The Church understands that mourning is necessary, because death is sad. Who can stand to see the beauty of the person, the image of God in the Earth, falling into decay? We see the body we love lowered into the earth or into a tomb and our minds rebel.
This mystery is revealed to us when God comes and aids our reason and so we can see Him. When we see Him, we do not feel cheerful, but we know God.
What do we know? We do not know all the detail, some of which is unknowable. Why unknowable? God will not reveal His relationship with anyone else. He holds our hearts and until the End of Time will not justify Himself by telling us what only He knows about other people. Yet when we see God and God’s nature combined with His power, we can rationally trust that things are the best they can be.
Like God, we hate what sin has done, but seeing God we see mercy with the power of the resurrection. If Christ is risen, we have hope. Thank God.
We can trust God, given what we see of God’s nature. This is what Job came to see in his sorrow. Religious people gave answers, some true as far as they went, some slanderous to God. How could Job be comforted? He needed to see God and know that though some of the details were unknowable, the character of God was seeable:
I know that thou canst do every thing, and that no thought can be withholden from thee.

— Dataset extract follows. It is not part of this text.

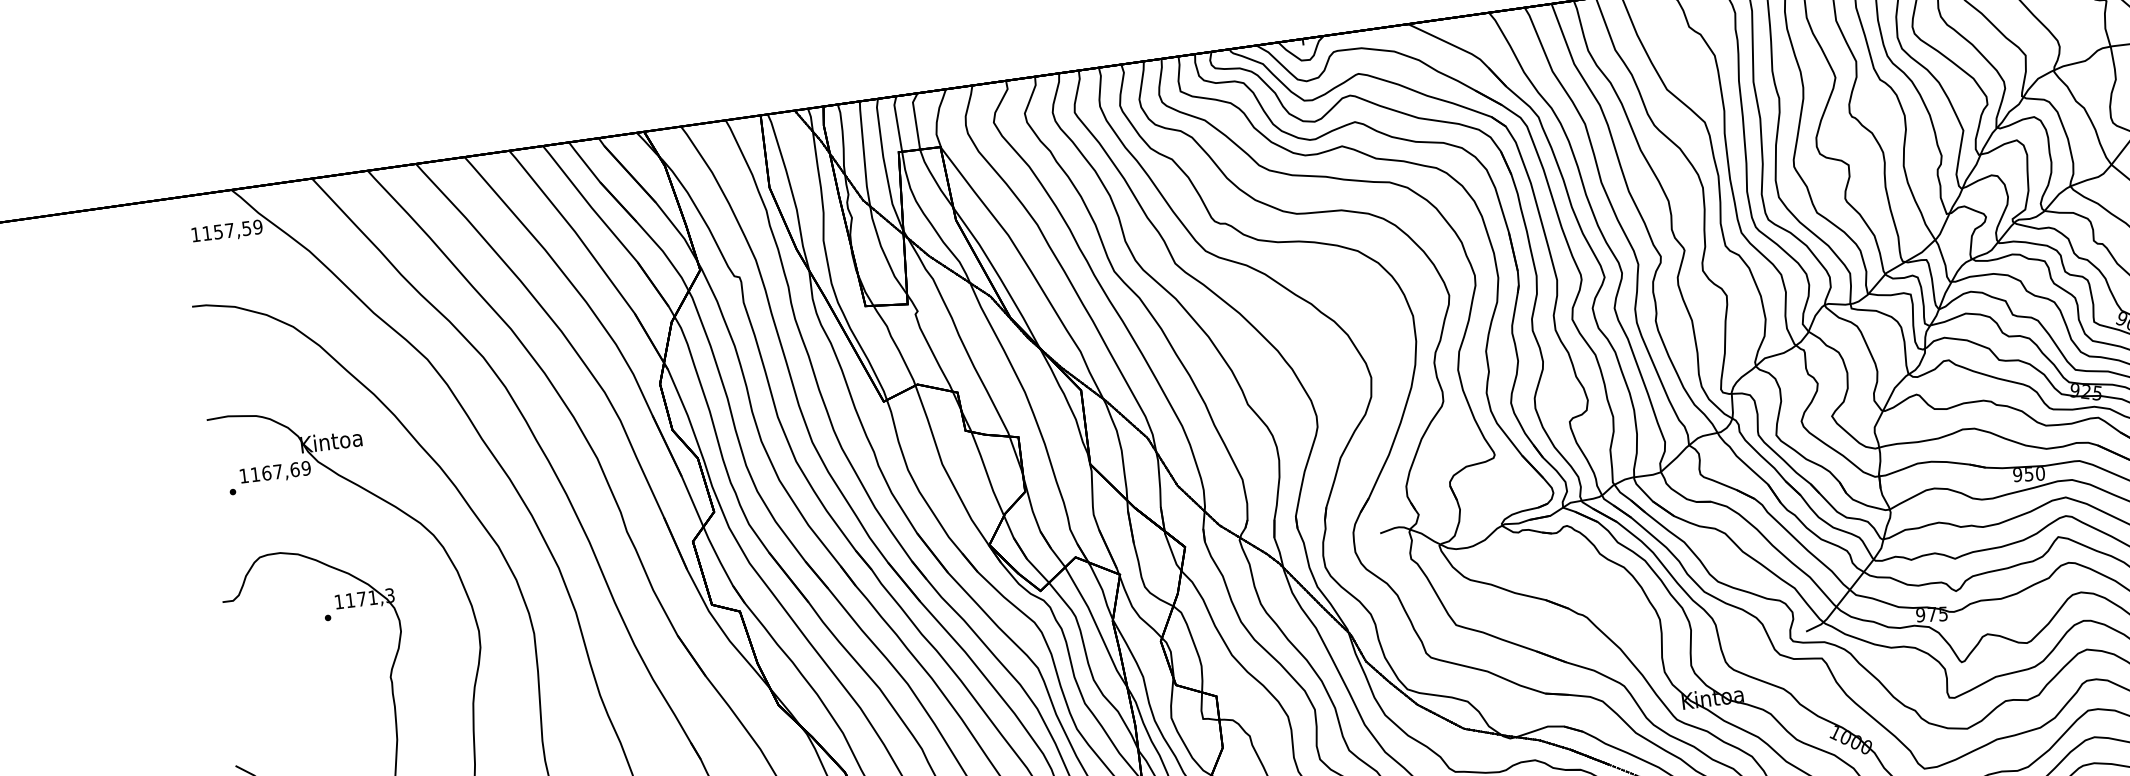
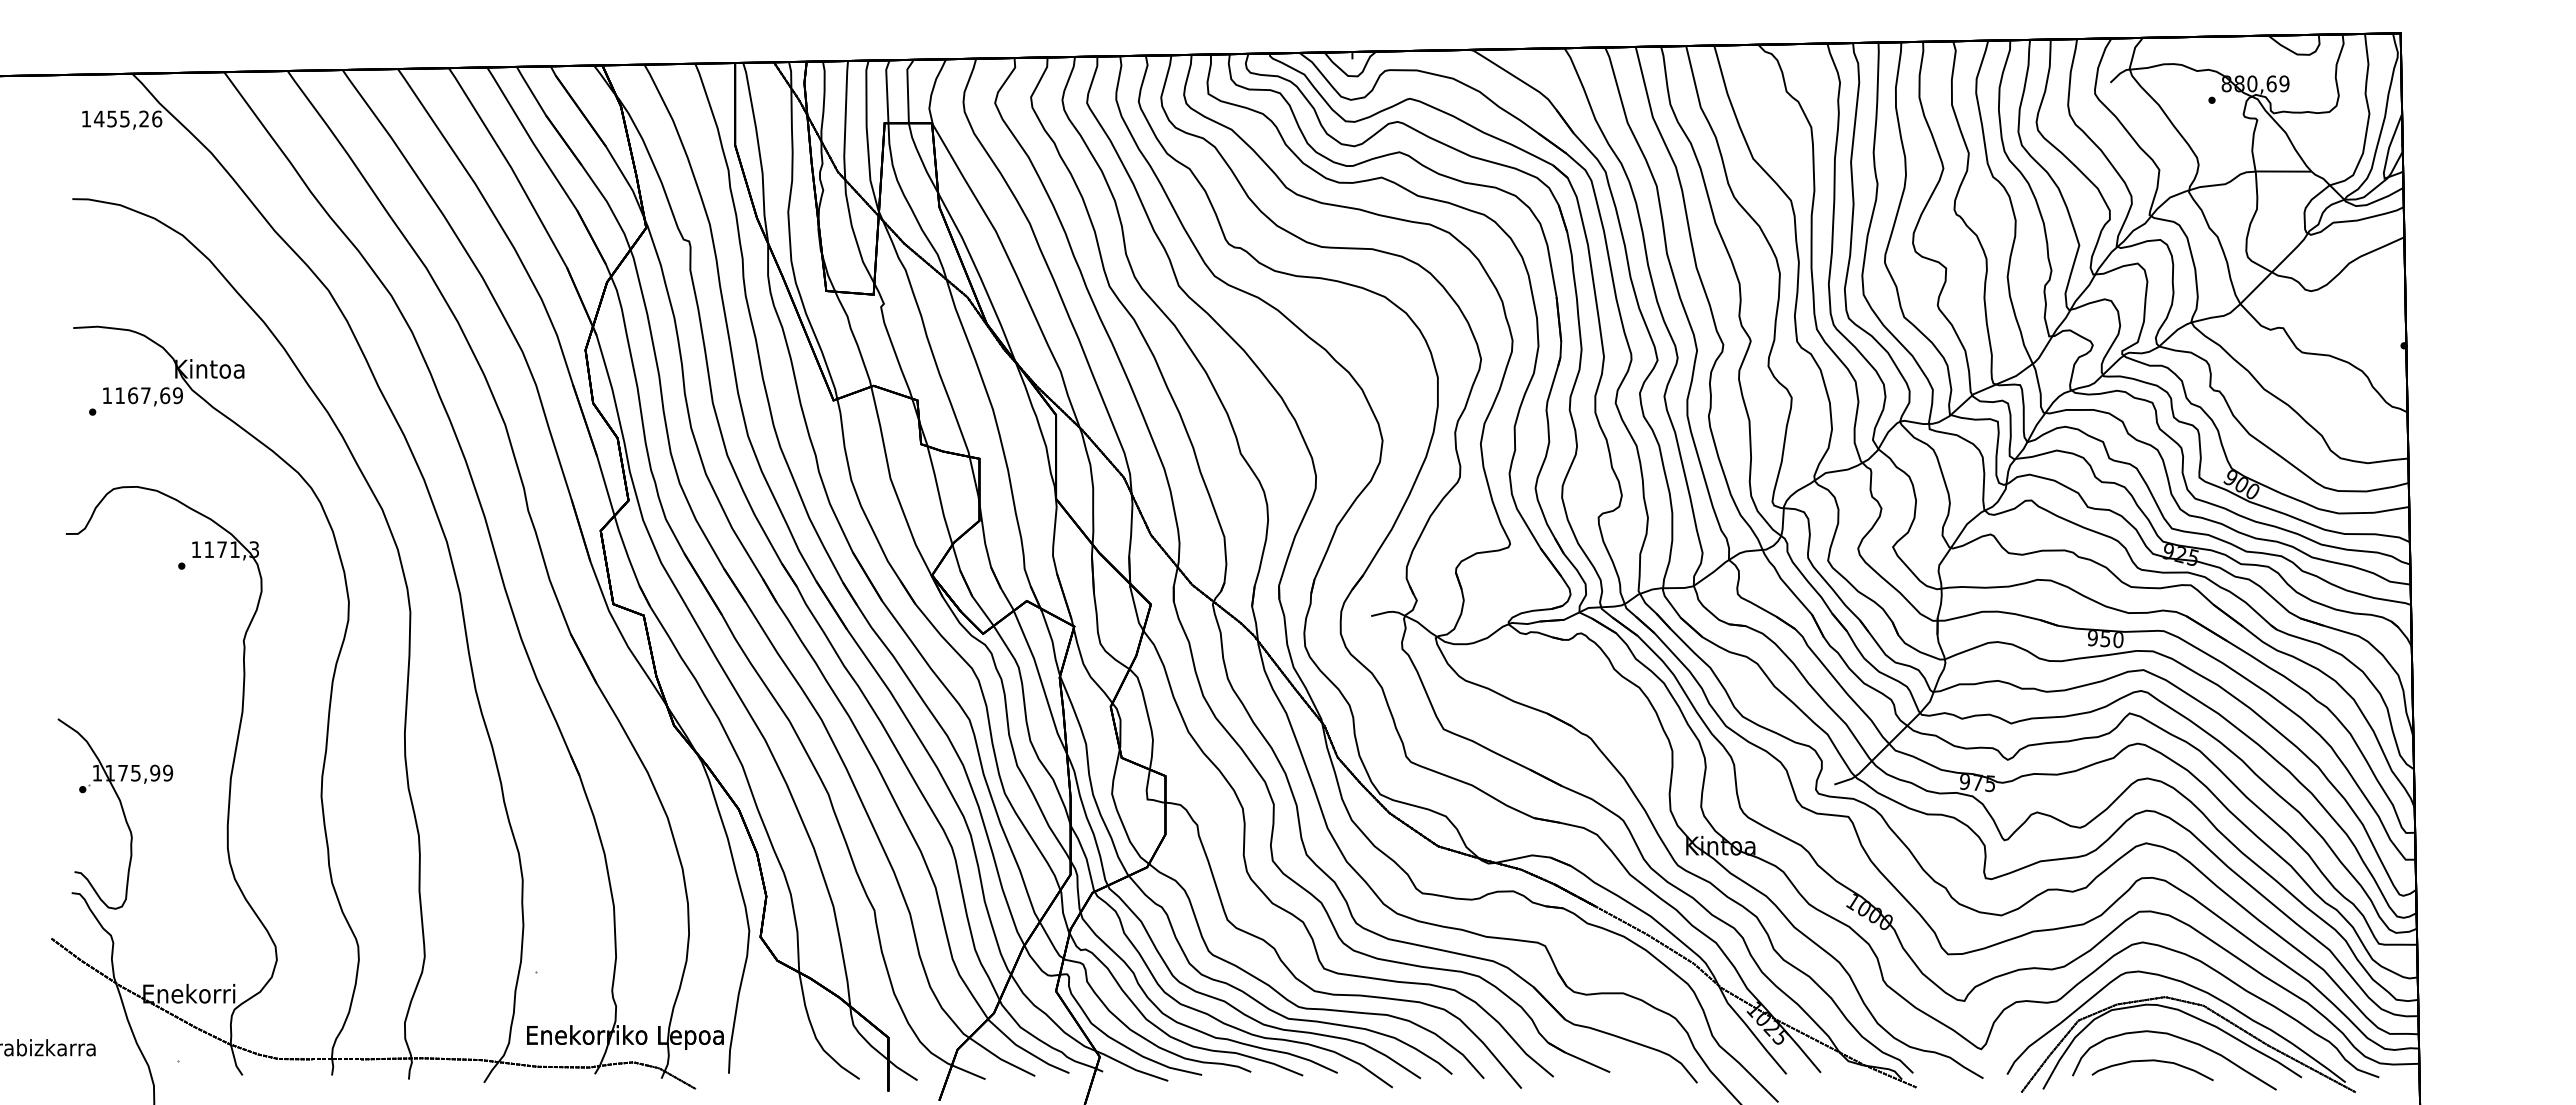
text: (231, 229) -> (127, 118), 1157,59 -> 1455,26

3 Who is he that hideth counsel without knowledge? therefore have I uttered that I understood not; things too wonderful for me, which I knew not.
4 Hear, I beseech thee, and I will speak: I will demand of thee, and declare thou unto me.
5 I have heard of thee by the hearing of the ear: but now mine eye seeth thee.
We mourn, but Christ is risen. I hate death, lovely life is coming.
Come Lord Jesus.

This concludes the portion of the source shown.